A me sembra, ma forse sbaglio, che "del primero" sarebbe la scelta giusta, ma non sono sicuro se quella o (in rosso) esclude "que el primero" anche sia possibile. Infatti sono sicuro che la seconda è anche corretta. Aspettiamo qualcuno che ci tolga il dubbio.

Cambio de idea: la correcta es la segunda "más éxito que el primero", para usar el "de" debe tratarse de un oración de relativo, es decir también sería correcto "mi segundo disco tuvo más éxito *del que* tuvo el primero". Lo que ocurre es que de forma incorrecta, pero habitual, se suprime ese "que" que introduce la oración de relativo.


----------



## gataluna

Grazie per le vostre risposte. 

Il mio dubbio è nato perchè, se non sbaglio, la regola dice che si usa sempre il que, per introdurre il secondo termine di comparazione eccetto nelle relative e con i numerali con cui si usa la forma del "de" per introdurre il secondo termine di paragone, 
per esempio:

Tengo más de veinte años

tenemos más de cinco amigos que viven en el exterior

Per questo , essendo "primero" un numerale ordinale, ma non cardinale, mi domandavo se in questo caso valesse la stessa regola , come nel caso della frase che ho proposto, appunto 

el segundo disco tuvo más exito del primero 

anche se a orecchio, mi suona meglio .....que el primero

Forse in questo caso trattandosi di un pronome "primero" non vale questa regola?


----------



## nand-o

Hola:
Scusa ma la domanda mica è semplice 
Invece ora credo che entrambe due siano corrette, secondo quello che ho appena trovato. Questo "del primero" sarebbe una "coda frasal adjetival" e "que el primero" una "coda frasal sin elipsis". Coda frasal è un "sintagma non oracional". Dunque, puoi scegliere quella che ti piace di più


----------



## Neuromante

gataluna said:


> Tengo más de veinte años
> 
> tenemos más de cinco amigos que viven en el exterior


Semplicemente: Queste due non sono frasi comparative, non hanno un secondo "termino"


----------



## nand-o

Neuromante said:


> Semplicemente: Queste due non sono frasi comparative, non hanno un secondo "termino"
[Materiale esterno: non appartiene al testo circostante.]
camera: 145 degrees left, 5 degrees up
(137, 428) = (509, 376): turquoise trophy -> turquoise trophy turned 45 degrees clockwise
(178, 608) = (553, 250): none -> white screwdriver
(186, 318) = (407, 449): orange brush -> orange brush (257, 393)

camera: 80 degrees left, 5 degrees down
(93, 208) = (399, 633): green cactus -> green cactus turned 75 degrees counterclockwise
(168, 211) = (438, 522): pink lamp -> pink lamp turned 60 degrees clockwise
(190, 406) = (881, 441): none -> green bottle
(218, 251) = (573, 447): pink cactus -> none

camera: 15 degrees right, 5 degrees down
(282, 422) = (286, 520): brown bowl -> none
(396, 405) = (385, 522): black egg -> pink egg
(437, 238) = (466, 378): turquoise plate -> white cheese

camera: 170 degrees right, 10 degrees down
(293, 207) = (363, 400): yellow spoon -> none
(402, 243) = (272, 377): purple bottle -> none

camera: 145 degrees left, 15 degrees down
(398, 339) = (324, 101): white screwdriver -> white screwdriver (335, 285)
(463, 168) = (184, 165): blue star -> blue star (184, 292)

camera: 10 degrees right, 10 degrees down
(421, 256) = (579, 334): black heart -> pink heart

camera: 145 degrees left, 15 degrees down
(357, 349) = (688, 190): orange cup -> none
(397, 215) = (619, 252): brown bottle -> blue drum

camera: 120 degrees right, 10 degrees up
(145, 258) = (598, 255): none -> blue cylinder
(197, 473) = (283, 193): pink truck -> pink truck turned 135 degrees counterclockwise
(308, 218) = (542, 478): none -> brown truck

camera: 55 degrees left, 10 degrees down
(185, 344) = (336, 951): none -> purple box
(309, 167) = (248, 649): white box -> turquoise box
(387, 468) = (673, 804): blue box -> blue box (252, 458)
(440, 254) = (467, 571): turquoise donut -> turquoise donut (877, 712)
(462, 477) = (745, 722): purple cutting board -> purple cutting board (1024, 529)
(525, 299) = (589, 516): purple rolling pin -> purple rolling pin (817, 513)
Yo estaba a punto de poner lo mismo, pero encontré un archivo en PDF con una clasificación de segundo de bachillerato, donde figuran ejemplos parecidos: "Juan compró más de veinte libros" como comparativa con coda frasal numeral. De hecho, es ahí donde explicaba la diferencia entre "del primero" y "que el primero"


----------



## Neuromante

¿Bachillerato de verdad o de la LOGSE? Eso es muy importante


----------



## nand-o

Neuromante said:


> ¿Bachillerato de verdad o de la LOGSE? Eso es muy importante


Prova a indovinare . Insomma sembrava coerènte. Casi que me paso por el foro español, a ver que dicen.


----------



## Tomby

> EL GRADO COMPARATIVO:
> El de inferioridad se forma anteponiendo al adjetivo la palabra "menos" y posponiéndole la palabra "que".
> Ej.: "_El segundo coche es menos bonito que el primero_".
> El de igualdad se forma con las palabras "tan" y "como".
> Ej.: "_El segundo coche es tan bonito como el primero_".
> El de superioridad se forma con las palabras "más" y "que".
> Ej.: "_El segundo coche es más bonito que el primero_".
> [Fuente: Enciclopedia Alvarez. Tercer grado. Año 1966. Pags. 121-122]


----------



## gataluna

Ti ringrazio davvero tanto per la riposta e per lo sforzo di ricerca fatto per rispondermi!

Alla prossima!


----------



## King Crimson

Non so se può servire, ma in un testo di grammatica cho ho sotto mano leggo che "il secondo termine di paragone è introdotto da *de *anzichè da *que *quando:"
- è preceduto da *lo*, a.e. _Hablé más de lo necesario_
- la comparazione viene fatta con una quantità o un numero, a.e. _Compraron más de 300 quilos de harina
_- è formato da una frase introdotta da *lo/la que*, *los/las que *(una relativa quindi, come già indicato in questa discussione), a.e. _Tiene más años de los que aparenta
_
I nostri amici ispanofoni potranno confermare, correggere o integrare quanto sopra...


----------



## nand-o

Copio parte de un trabajo de ocho páginas sobre "oraciones comparativas", sin copyright y de libre distribución. (Cuya bibliografía citada es: Temario de Lengua y Literatura Volumen II pág. 37. Gramática descriptiva de la Lengua Española Volumen I (17). Las comparativas propias Luis Ángel Sáez del Álamo pág. 1129)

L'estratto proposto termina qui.